Подождав, когда затихнет гром, Марото тоже поднялся на ноги. Было обидно узнать о судьбе друзей лишь теперь, накануне собственной неизбежной гибели. Почему бы не оставить их живыми в своем сердце, пока оно еще бьется? Потому что он это заслужил, вот почему.
— Мои ребята живы, Феннек? Пурна и Чхве, Дигглби, Дин и Хассан? Мой племянник и отец, что с ними?
— Э-э-э… кто-то из них мог и остаться в живых.
Вряд ли Марото хотел услышать именно такой ответ, но это был не худший вариант, учитывая обстоятельства.
— Раз так, где я могу их увидеть? Какую часть стены они защищают?
— Здесь нет никого из них, Марото. Возможно, кто-то сейчас в безопасности, но я не знаю где, — мягко ответил Феннек и положил мохнатую лапу на плечо Марото; жест не предвещал ни хрена хорошего. — Но я точно знаю, что твой отец… погиб в первой битве у Языка Жаворонка.
— Ох!
Совсем не это ожидал услышать Марото. Значит, проклятый богами сын Рогатых Волков умер? И был мертв с того самого дня, когда Марото угодил на Джекс-Тот? Пока горе не сковало его язык, он спросил:
— А остальные? Если они не прибыли сюда вместе с кобальтовыми, может, сейчас целы и невредимы?
— Только Чхве… — начал было Феннек, но губы задрожали, как должно было случиться с Марото, будь он достойным сыном Безжалостного.
— Что «только Чхве»? — в отчаянии воскликнул Марото, когда Феннек замолчал и прикрыл глаза. — О чем ты, Феннек?
— Только Чхве пришла с нами сюда. — Феннек разлепил мокрые веки и встретился взглядом с Марото. — Она спасла мне жизнь, когда убивали Канг Хо. Я бы точно сделал какую-нибудь глупость, но она помешала. Очнулся уже на тюремном дворе, где держали всех кобальтовых… но ее больше не видел.
— Но это еще ничего не значит! — возразил Марото, наконец ощутив вкус философии Бань, и повторил ее слова: — Надежда есть, пока мы не знаем наверняка…

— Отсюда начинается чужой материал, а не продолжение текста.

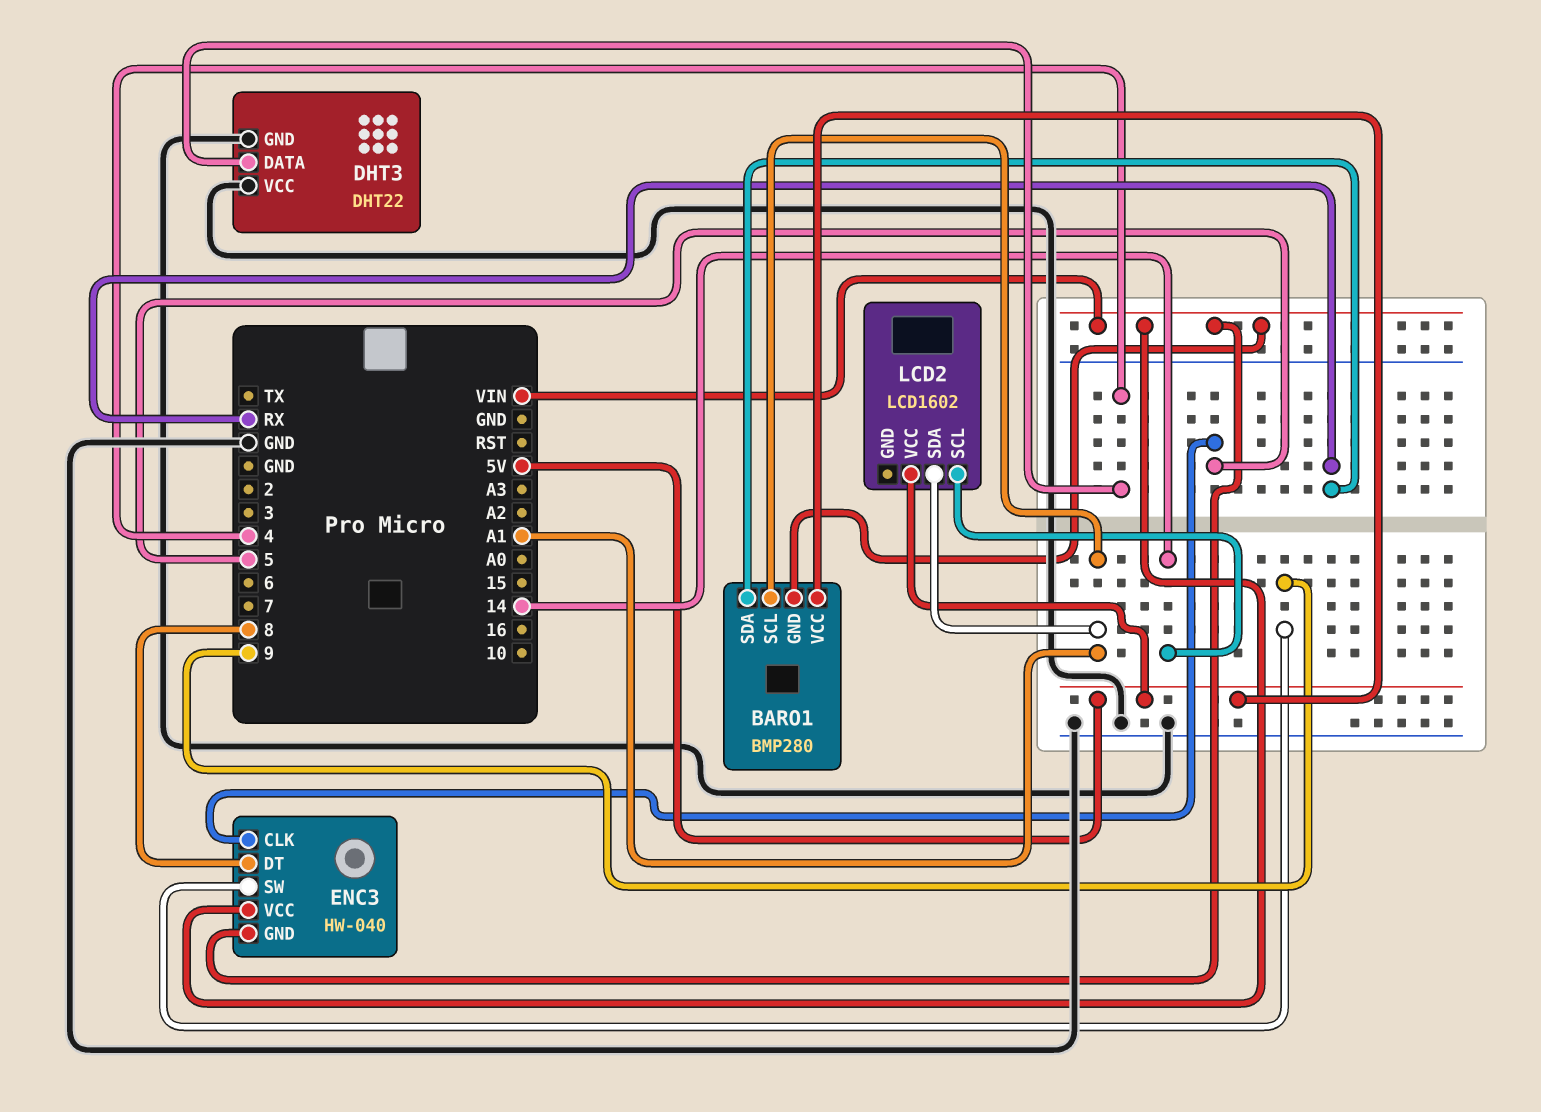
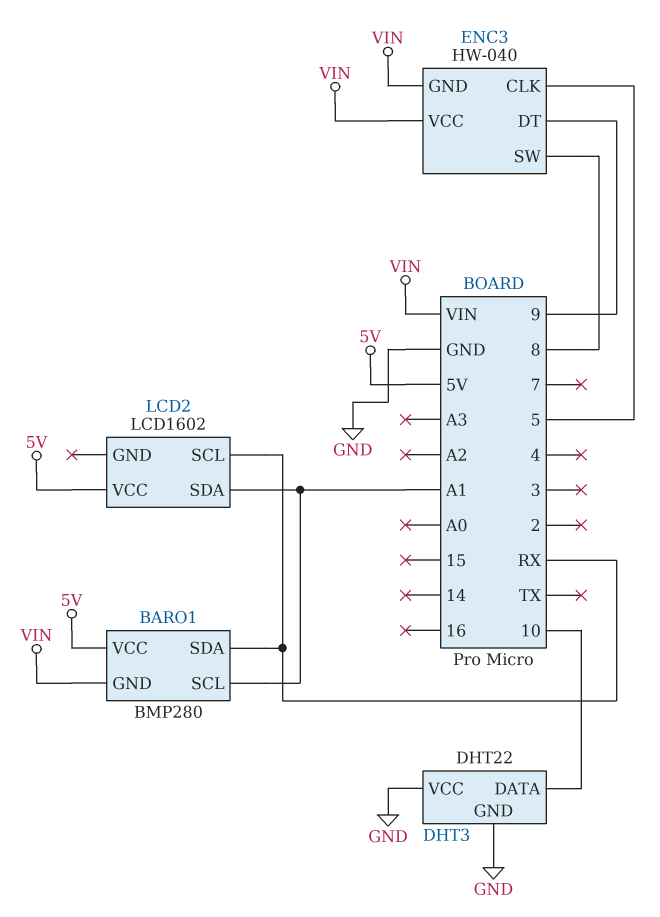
DHT3 pin DATA: 4 -> 10
ENC3 pin DT: 8 -> 9
ENC3 pin SW: 9 -> 8
LCD2 pin SCL: 14 -> RX

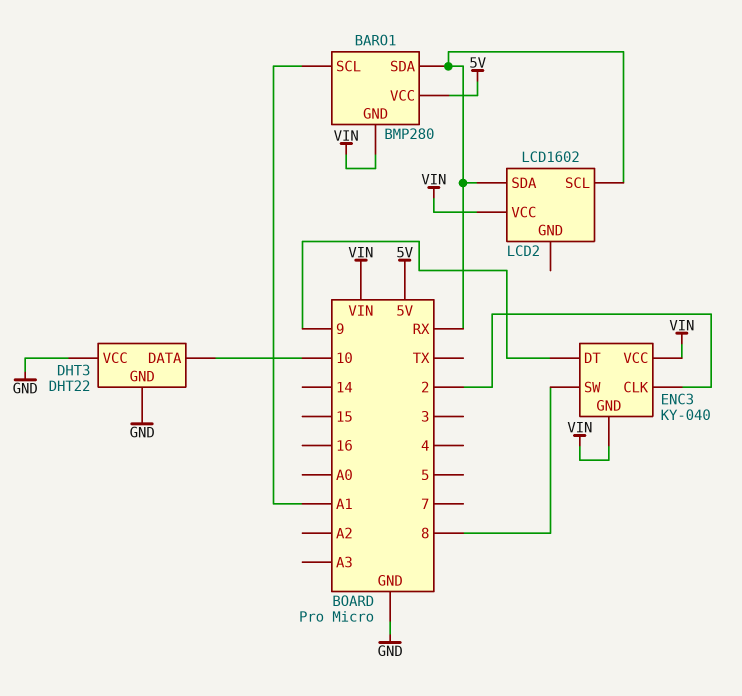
ENC3: HW-040 -> KY-040
ENC3 pin CLK: 5 -> 2
LCD2 pin SDA: A1 -> RX
LCD2 pin VCC: 5V -> VIN

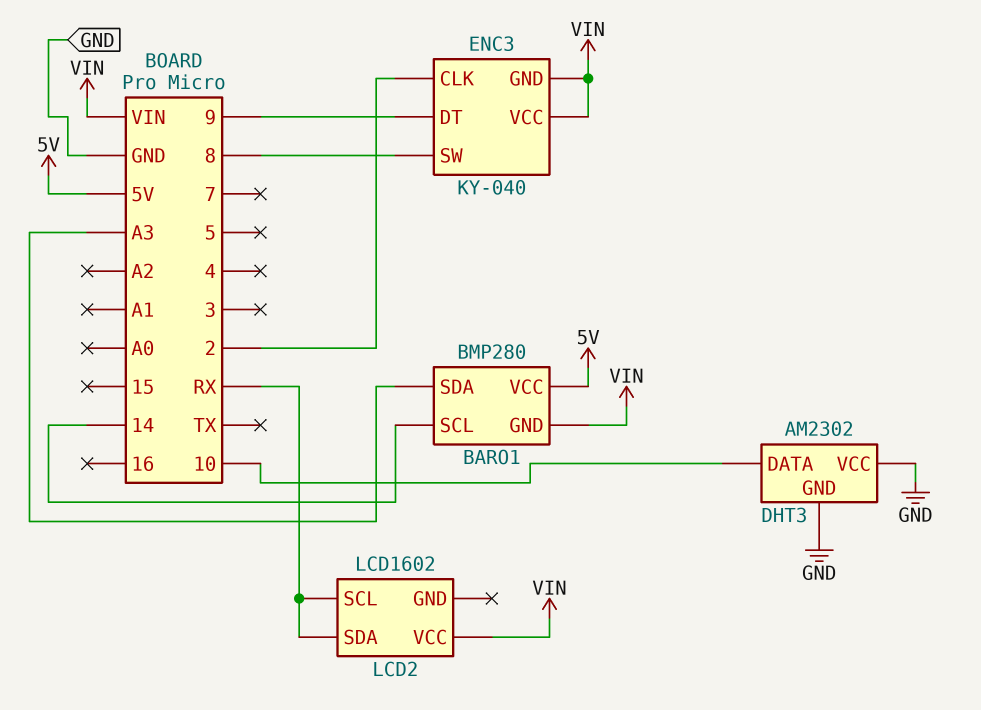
BARO1 pin SCL: A1 -> 14
BARO1 pin SDA: RX -> A3
DHT3: DHT22 -> AM2302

— Императрица Рюки приказала казнить ее, Марото, неделю назад. Ее и старого полковника Хьортта. Про остальных твоих друзей мне ничего не известно, но я точно знаю, что Чхве погибла.
Марото открыл рот… и снова закрыл. Сказать было нечего. Кулаки сжались, сердце в груди — тоже, но все остальное обмякло, так что он едва устоял на ногах. Словно почувствовав это, старый товарищ обнял его и поддержал, но за пределами этого жалкого комочка тепла разливался безграничный холод, наполненный ужасами.
Не обязательно было видеть атакующие армии Джекс-Тота, чтобы помнить о них. Марото опустил глаза и уставился на отраженный в луже на каменном полу усмехающийся череп. Отражение задрожало, а потом оказалось, что дрожит не вода в луже, а сама терраса. Тотанцы пробили стену, и она рухнула. И Марото рухнул вместе с ней.